One of the San Diego County Water Authority’s large-scale capital improvement projects – the Mission Trails Flow Regulatory Structure II and Flow Control Facility (FRS II) – is now completed. The project upgraded the Water Authority’s untreated water supply system by improving the delivery of water to treatment plants serving the central and southern areas of San Diego County.
The FRS II project, which began construction in spring 2020, includes a new 5-million-gallon underground covered reservoir, a flow control facility and pipeline interconnections. The reservoir is covered with soil and vegetation, except for several access hatches and vents that allow for air movement inside the reservoir. FRS II is the Water Authority’s second underground water tank located in Mission Trails Regional Park – the other one, located just west of the new one, is a treated water tank. The two tanks work to efficiently move water through the region, ultimately to customer’s homes and businesses.

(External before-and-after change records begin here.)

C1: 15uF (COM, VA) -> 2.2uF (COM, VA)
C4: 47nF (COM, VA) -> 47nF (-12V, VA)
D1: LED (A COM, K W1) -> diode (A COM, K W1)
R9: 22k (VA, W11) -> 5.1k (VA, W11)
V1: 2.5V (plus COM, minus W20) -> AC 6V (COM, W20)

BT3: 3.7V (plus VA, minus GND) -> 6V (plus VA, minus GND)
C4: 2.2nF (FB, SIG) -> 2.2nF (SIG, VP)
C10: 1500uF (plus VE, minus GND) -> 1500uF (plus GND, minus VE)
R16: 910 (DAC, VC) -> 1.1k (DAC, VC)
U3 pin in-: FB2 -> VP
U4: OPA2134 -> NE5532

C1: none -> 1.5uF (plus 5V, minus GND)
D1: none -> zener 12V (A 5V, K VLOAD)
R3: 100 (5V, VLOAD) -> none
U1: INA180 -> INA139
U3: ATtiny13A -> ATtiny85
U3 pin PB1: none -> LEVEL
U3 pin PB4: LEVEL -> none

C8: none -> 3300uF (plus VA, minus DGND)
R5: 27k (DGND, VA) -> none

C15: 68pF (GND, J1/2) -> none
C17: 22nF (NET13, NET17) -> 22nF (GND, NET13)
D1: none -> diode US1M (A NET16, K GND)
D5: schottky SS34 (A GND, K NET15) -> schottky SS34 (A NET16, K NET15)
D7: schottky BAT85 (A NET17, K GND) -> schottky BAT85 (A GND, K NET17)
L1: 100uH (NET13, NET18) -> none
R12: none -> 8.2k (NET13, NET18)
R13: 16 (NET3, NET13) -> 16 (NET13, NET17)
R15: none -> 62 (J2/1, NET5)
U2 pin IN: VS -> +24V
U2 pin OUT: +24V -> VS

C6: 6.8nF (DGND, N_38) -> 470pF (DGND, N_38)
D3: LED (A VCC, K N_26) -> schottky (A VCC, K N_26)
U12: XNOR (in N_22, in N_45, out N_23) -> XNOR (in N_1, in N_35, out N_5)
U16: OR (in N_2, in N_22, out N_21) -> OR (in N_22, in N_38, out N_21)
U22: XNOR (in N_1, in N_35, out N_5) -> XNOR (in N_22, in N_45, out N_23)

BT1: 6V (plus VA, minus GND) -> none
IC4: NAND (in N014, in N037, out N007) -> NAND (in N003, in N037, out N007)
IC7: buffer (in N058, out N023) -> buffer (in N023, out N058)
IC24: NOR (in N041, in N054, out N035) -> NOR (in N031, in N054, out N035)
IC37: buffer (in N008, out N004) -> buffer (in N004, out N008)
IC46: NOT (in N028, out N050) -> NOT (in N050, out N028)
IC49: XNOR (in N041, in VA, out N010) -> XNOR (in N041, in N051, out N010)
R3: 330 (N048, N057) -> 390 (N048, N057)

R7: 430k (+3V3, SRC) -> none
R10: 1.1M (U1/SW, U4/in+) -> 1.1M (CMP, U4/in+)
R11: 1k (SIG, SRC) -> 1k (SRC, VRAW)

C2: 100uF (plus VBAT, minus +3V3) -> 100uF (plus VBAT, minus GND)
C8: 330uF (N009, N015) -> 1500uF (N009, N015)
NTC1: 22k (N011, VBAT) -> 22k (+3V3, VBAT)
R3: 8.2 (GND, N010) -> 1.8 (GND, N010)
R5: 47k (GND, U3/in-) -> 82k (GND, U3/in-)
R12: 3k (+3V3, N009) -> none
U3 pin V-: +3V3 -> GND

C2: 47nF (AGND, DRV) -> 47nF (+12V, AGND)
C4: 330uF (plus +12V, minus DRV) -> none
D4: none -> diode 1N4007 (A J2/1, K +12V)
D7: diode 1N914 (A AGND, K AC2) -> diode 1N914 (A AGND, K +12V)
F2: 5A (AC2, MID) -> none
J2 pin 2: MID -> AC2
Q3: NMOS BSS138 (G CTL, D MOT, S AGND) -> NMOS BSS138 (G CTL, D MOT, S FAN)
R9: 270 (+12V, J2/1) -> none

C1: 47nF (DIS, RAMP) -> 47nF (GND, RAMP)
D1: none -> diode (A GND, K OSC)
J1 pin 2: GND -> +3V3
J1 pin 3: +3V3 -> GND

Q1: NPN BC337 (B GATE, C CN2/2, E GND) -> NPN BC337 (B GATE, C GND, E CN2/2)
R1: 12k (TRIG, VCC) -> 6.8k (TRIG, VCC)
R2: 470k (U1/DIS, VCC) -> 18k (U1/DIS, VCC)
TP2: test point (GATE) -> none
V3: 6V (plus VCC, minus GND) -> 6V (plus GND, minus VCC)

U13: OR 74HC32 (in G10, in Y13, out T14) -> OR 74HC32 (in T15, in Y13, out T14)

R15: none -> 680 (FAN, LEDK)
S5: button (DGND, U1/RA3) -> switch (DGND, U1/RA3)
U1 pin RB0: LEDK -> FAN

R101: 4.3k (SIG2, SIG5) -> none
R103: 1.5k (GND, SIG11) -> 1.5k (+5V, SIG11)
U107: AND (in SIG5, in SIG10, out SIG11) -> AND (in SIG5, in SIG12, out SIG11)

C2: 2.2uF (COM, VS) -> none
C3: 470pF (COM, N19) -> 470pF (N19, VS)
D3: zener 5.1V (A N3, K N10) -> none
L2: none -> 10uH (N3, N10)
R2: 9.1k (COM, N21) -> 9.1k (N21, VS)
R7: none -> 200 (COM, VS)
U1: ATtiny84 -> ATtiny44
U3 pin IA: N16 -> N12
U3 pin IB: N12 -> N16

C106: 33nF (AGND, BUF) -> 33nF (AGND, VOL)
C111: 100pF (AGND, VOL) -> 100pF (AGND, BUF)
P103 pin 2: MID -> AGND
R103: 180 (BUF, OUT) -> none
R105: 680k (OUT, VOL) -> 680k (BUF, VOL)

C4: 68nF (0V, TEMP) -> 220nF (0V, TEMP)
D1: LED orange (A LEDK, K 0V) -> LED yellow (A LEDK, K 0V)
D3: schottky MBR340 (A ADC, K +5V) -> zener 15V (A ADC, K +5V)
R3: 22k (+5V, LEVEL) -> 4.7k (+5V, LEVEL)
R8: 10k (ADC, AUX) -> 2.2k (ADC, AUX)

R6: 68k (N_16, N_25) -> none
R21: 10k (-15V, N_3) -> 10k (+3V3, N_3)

“The Water Authority thanks the community for their patience while crews work to successfully build this important water delivery project,” said Michael Heu, the Water Authority’s construction manager for the project. “With the project completed, we are pleased to reopen the park trails which were previously impacted due to construction activity. The public’s safety was a top priority during this work.”
During construction, the Water Authority worked in partnership with key stakeholders, community partners, and the public to keep them well-informed about project status and park trail closures. Key construction highlights include:
- Approximately 150,000 cubic yards of dirt excavated, with only 20,000 cubic yards exported
- More than 100 concrete pours deposited 6,000 cubic yards of reinforced concrete
- 100 columns inside the FRS II support the roof
The FRS II further enhances the Water Authority’s regional water delivery system – a system capable of delivering 900 million gallons of water each day to its 24 member agencies. The new Flow Control Facility delivers from 1 to 140 cubic feet per second of water to member agencies downstream of Mission Trails Regional Park.
Commitment to the Environment
While the Mission Trails Regional Park is known for its 8,000 acres of open space that draw hikers and outdoor enthusiasts, major sections of the Water Authority’s regional water delivery system run underground in the western portion of the park. When construction is required for pipeline maintenance or upgrading water facilities, the Water Authority makes minimizing the impact on the environment a top priority and the construction of the FRS II was no different.
Under the 2006 Good Neighbor agreement with the Mission Trails Regional Park Citizen’s Advisory Committee, the Water Authority is committed to rehabilitating any native habitats and open spaces in the park that are disturbed during construction to their natural state.
Since construction of the FRS II required some removal of native plants, the Water Authority pledged to plant and restore native vegetation of about 17 acres in the park.
Efforts for Revegetation and Hydroseeding
A critical part of successfully restoring the plant life began with mapping the plant habitats and soil types in the construction areas, then harvesting seeds from the native plants.
Before construction began in 2020, approximately 225 pounds of live seed were gathered from within the park and taken to a dedicated nursery. From these seeds, more than 22,000 native plants were grown and are currently being planted over a 17-acre area.
“The seeds harvested from the park prior to construction were twice as fertile than expected, which led to great success in growth,” said Summer Adelberg, Water Authority Principal Water Resource Specialist, who leads the revegetation efforts for the project. “We are pleased with the large number of plants already established throughout the project.”
Monitoring and Maintenance of Restored Areas
While water has already begun flowing through the underground storage tank structure, the restoration work and regrowth in the construction areas is far from over.
Once the planting is complete, each restored site will undergo a 120-day plant establishment period where the areas will be watered, weeded and maintained. That will be followed by a five-year maintenance and monitoring period to ensure the successful growth of the new plants.
In a few years, when revegetation has succeeded, you could be standing on top of nearly five million gallons of water and the only evidence of the massive underground tank will be small service hatches surrounded by native plants.